Last week Sheila introduced the idea that women, being relational and emotional, often need to talk before moving on to *other things*.

I can totally relate to the imaginary story she wrote about- thinking of milk and cleaning the fridge. Why I don’t even like cleaning the fridge yet it has been known to spring to mind! One thing that I’ve learned is that whilst we both have different needs and different ways of expressing ourselves there is a time for both. There are times when we have been separated due to work and, being a woman, I needed to connect with my husband in an emotional way before anything else. However this was not quite how he felt! I’ve learned that this isn’t wrong. he isn’t treating me as an object rather it is his way of connecting with me. For me, emotional connectedness and relating ideally come before any physical intimacy yet this is not often the case for males. By having an attitude of serving and giving I’ve found that both our needs can be met- just not at the same time.

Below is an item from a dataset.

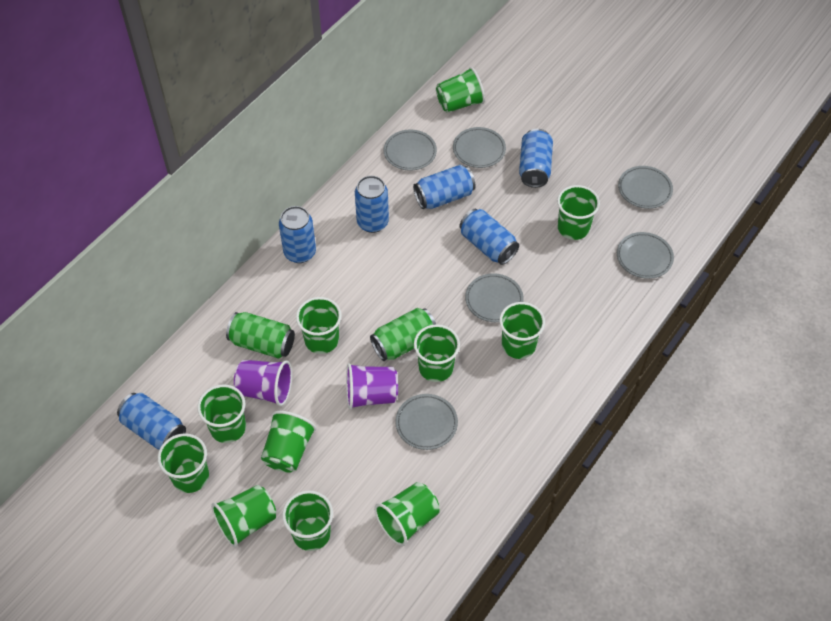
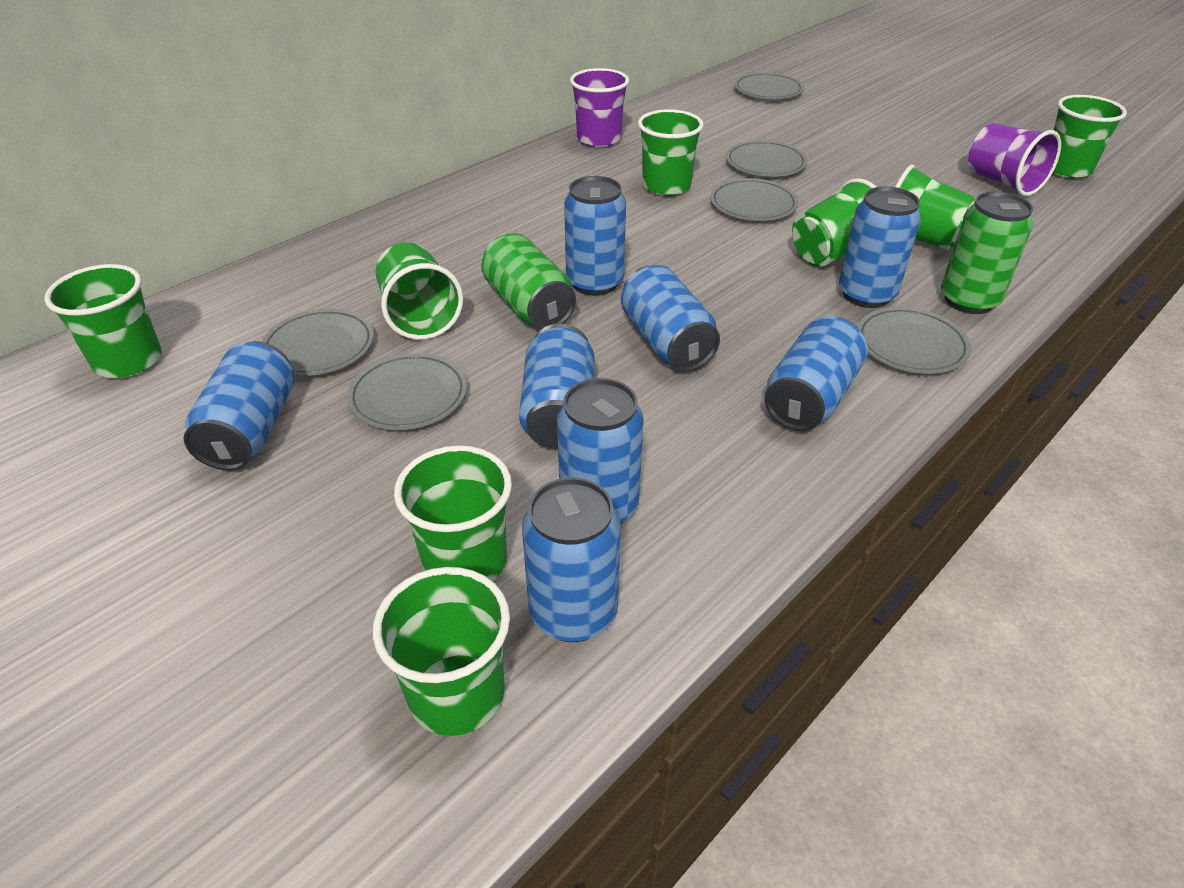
blue can: 6 -> 8
green cup: 11 -> 8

When a husband has a similar attitude then it’s likely that he’ll reach the same premise. It’s quite logical to accept that emotional and physical connection doesn’t happen at the same time. The circumstances often dictate which happens first but I’ve found that it’s quite possible for both needs to be met.

They key, for us, is to each look to the needs of each other first and have an Ephesians 5 mindset.

Wives, be subject to your own husbands, as to the Lord. For the husband is the head of the wife, as Christ also is the head of the church, He Himself being the Savior of the body.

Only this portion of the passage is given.